Iterate through the array with r (right pointer):
- If nums[r] is 0, decrement k.
- While k < 0 (window is invalid):
  - If nums[l] is 0, increment k (restore the flip allowance).
  - Move l forward.
- Update res with r - l + 1.
Return res.

class Solution:
    def longestOnes(self, nums: List[int], k: int) -> int:
        l = res = 0
        for r in range(len(nums)):
            k -= (1 if nums[r] == 0 else 0)
            while k < 0:
                k += (1 if nums[l] == 0 else 0)
                l += 1
            res = max(res, r - l + 1)
        return res

class Solution {
    /**
     * @param {number[]} nums
     * @param {number} k
     * @return {number}
     */
    longestOnes(nums, k) {
        let l = 0, res = 0;
        for (let r = 0; r < nums.length; r++) {
            k -= (nums[r] === 0 ? 1 : 0);
            while (k < 0) {
                k += (nums[l] === 0 ? 1 : 0);
                l++;
            }
            res = Math.max(res, r - l + 1);
        }
        return res;
    }
}

class Solution {
    fun longestOnes(nums: IntArray, k: Int): Int {
        var kVar = k
        var l = 0
        var res = 0
        for (r in nums.indices) {
            kVar -= if (nums[r] == 0) 1 else 0
            while (kVar < 0) {
                kVar += if (nums[l] == 0) 1 else 0
                l++
            }
            res = maxOf(res, r - l + 1)
        }
        return res
    }
}

class Solution {
    func longestOnes(_ nums: [Int], _ k: Int) -> Int {
        var k = k
        var l = 0
        var res = 0
        for r in 0..<nums.count {
            k -= nums[r] == 0 ? 1 : 0
            while k < 0 {
                k += nums[l] == 0 ? 1 : 0
                l += 1
            }
            res = max(res, r - l + 1)
        }
        return res
    }
}

Time & Space Complexity

Time complexity: $O(n)$
Space complexity: $O(1)$

Common Pitfalls

Modifying k Without Restoring It

When using k directly as a counter (decrementing when encountering zeros), remember that this mutates the input parameter. If you need to use k again later or if the problem requires preserving it, use a separate variable. Additionally, when shrinking the window, you must restore k by incrementing it when a zero leaves the window.

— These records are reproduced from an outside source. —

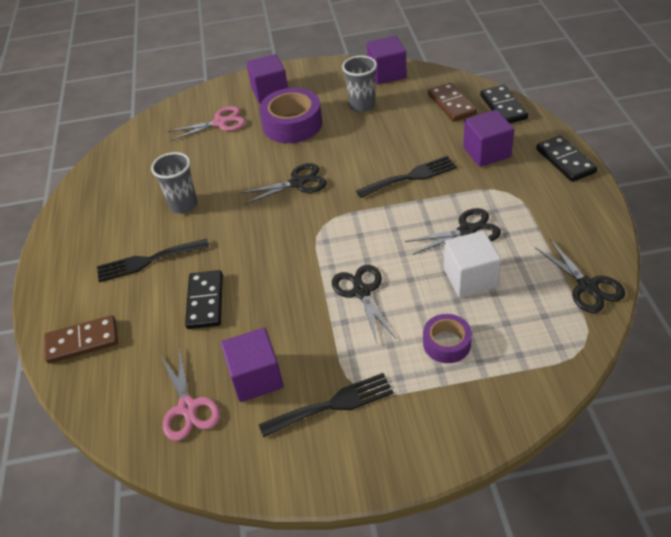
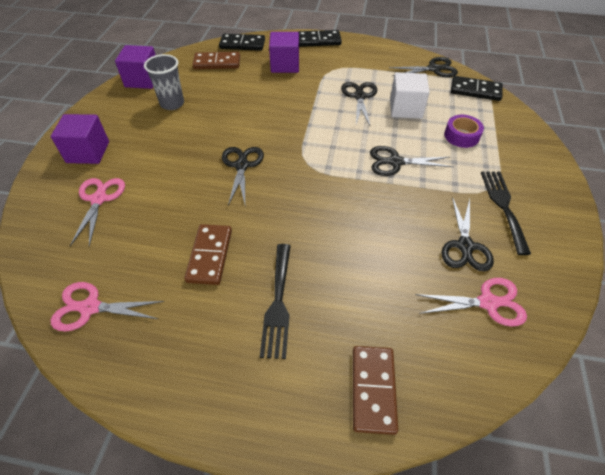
camera: 75 degrees left, 5 degrees up
(119, 167) = (90, 308): none -> pink scissors
(183, 205) = (210, 256): grey cup -> brown domino
(205, 301) = (361, 264): black domino -> black domino (475, 90)
(256, 377) = (465, 246): purple cube -> black scissors
(292, 124) = (155, 149): purple tape -> none
(411, 177) = (284, 104): black fork -> none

Incorrect Window Shrinking Condition

The window should shrink when k < 0, meaning we have flipped more zeros than allowed. A common mistake is using k == 0 as the shrinking condition, which prevents the window from ever containing k zeros. The window is valid as long as k >= 0; only shrink when it becomes negative.

Forgetting to Handle Edge Cases

When k equals or exceeds the number of zeros in the array, the answer is simply the length of the entire array. While the sliding window approach handles this naturally, the brute force approach might have issues if not carefully implemented. Also, handle the case when the array is empty or contains only ones.